Fille et belle-fille de, actrice et mannequin… Le capital de crédibilité de Lou Doillon da ns la chanson était aussi mince que son tour de taille. Mais sa voix superbe et le parrainage d’Etienne Daho effacent tous les préjugés.
Puissiez-vous, lecteurs légitimement suspicieux lorsqu’une actrice, de surcroît “fille de…”, s’approche d’un micro, entendre la voix de Lou Doillon sans en connaître la provenance. C’est la chance qui fut la nôtre il y a un an, lorsqu’Etienne Daho nous fit découvrir à l’aveugle une paire de demos dont on ressortit bouleversé et hanté pour longtemps. A qui appartenait cette voix à la présence déjà impressionnante ? A une petite soeur cachée de Cat Power ? A une chanteuse folk oubliée dans les tréfonds de l’histoire comme Karen Dalton ? Aux années 2010 ou aux années 1960 ?

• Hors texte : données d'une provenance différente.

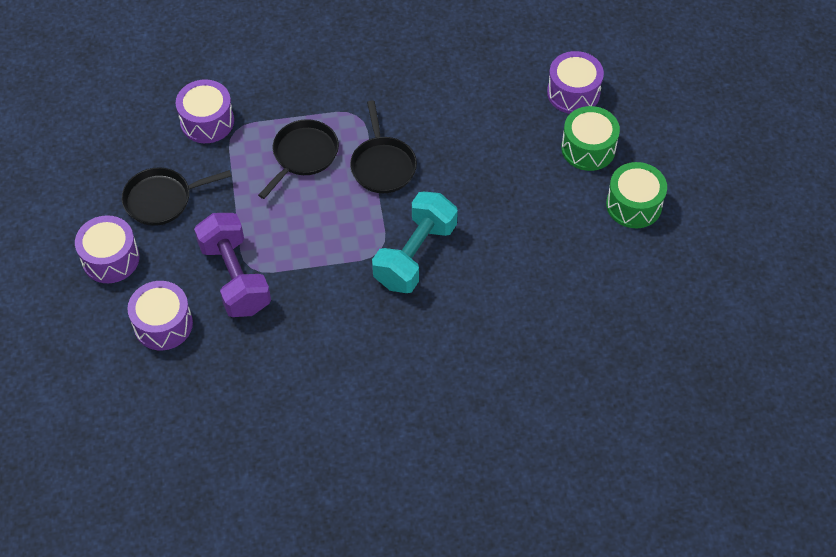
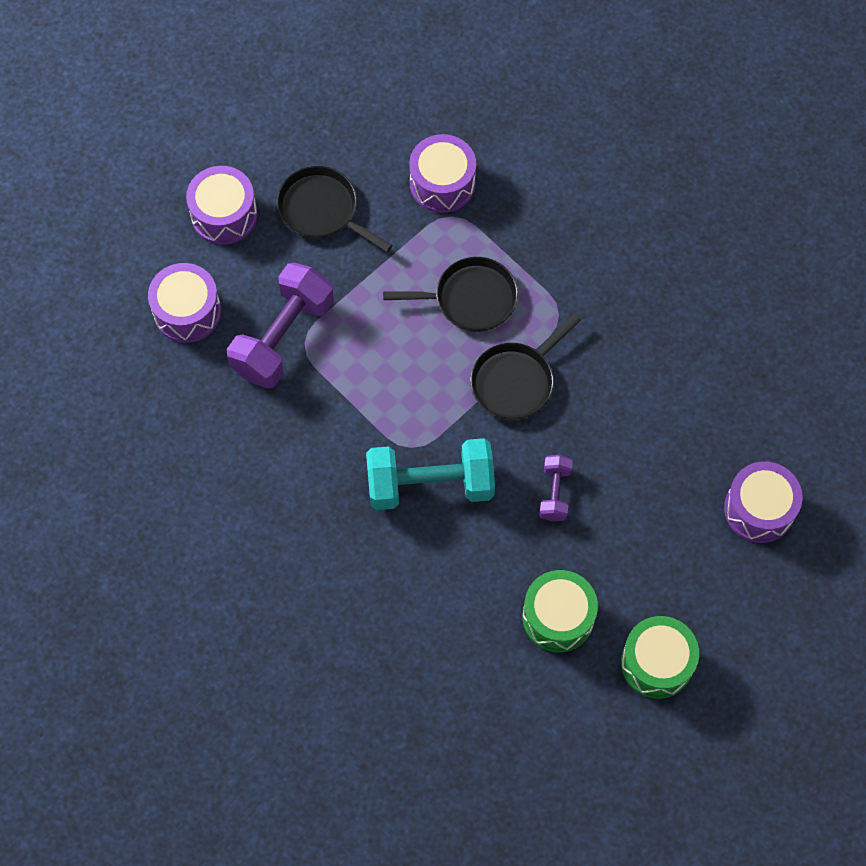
camera: 55 degrees right, 10 degrees up
(477, 190) = (554, 493): none -> purple dumbbell
(588, 148) = (695, 570): green drum -> green drum (558, 617)

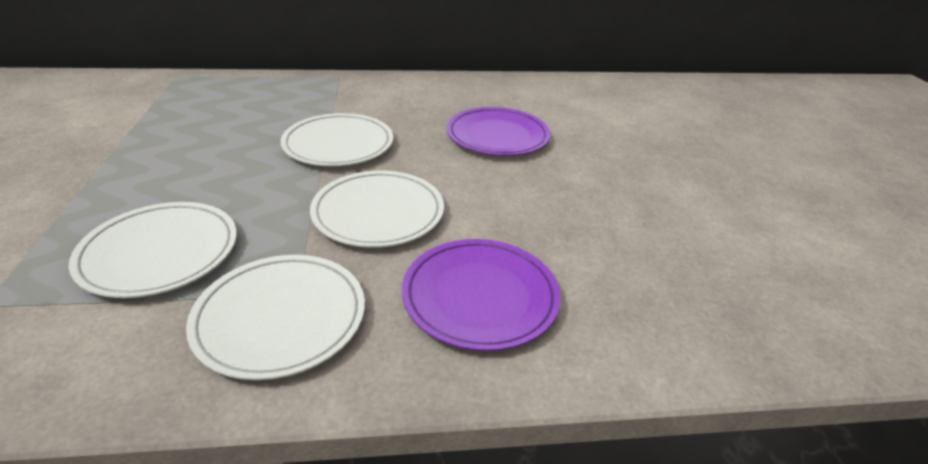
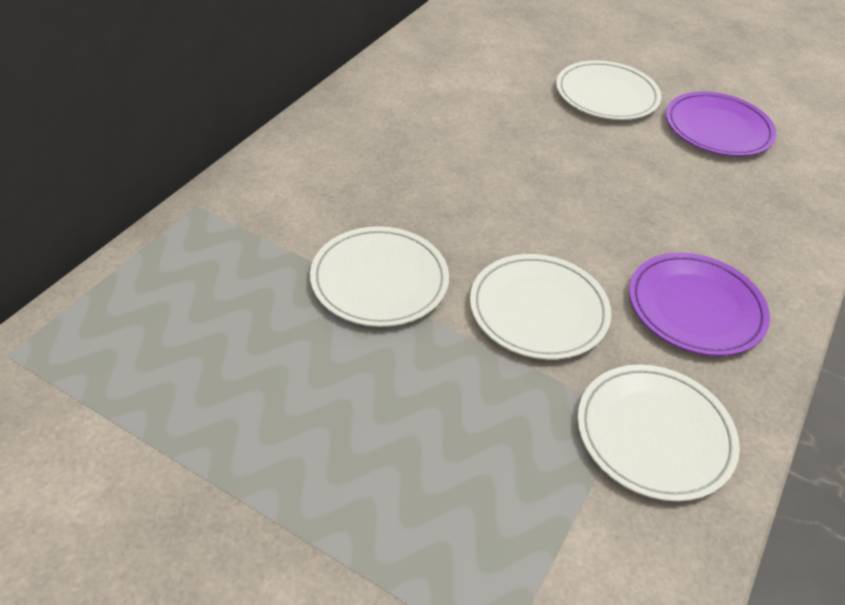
camera: 55 degrees left, 10 degrees up
(160, 253) = (498, 491): white plate -> white plate (606, 95)
(497, 136) = (461, 168): purple plate -> purple plate (718, 129)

Une fois connu le nom de la propriétaire de ce timbre à l’élégance ébréchée et aux modulations de graves et de pas si grave, tour à tour solennel et espiègle, ce ne fut pas tant que ça une révélation. Actrice, mannequin, comédienne de théâtre exigeante, Lou Doillon possède depuis toujours une espèce de sauvagerie douce qui intrigue et s’accorde à merveille au genre de musique qu’elle a choisi d’embrasser : un folk aux ambitions aériennes et traversé d’influences ensorceleuses, de Marianne Faithfull à Patti Smith en passant par Lou Reed, naturellement chanté dans l’anglais maternel mais différemment de celui de Charlotte et à l’opposé de celui de Jane.
Dans sa position de “bâtarde” de la famille royale du show-biz chic et de la vénération parfois pesante qui l’entoure, Lou a longtemps morflé en silence. Elle est aussi la fille d’un des cinéastes les moins expansifs et racoleurs qui soit, Jacques Doillon, et c’est plus volontiers vers cette ascèse artistique qu’elle penche désormais.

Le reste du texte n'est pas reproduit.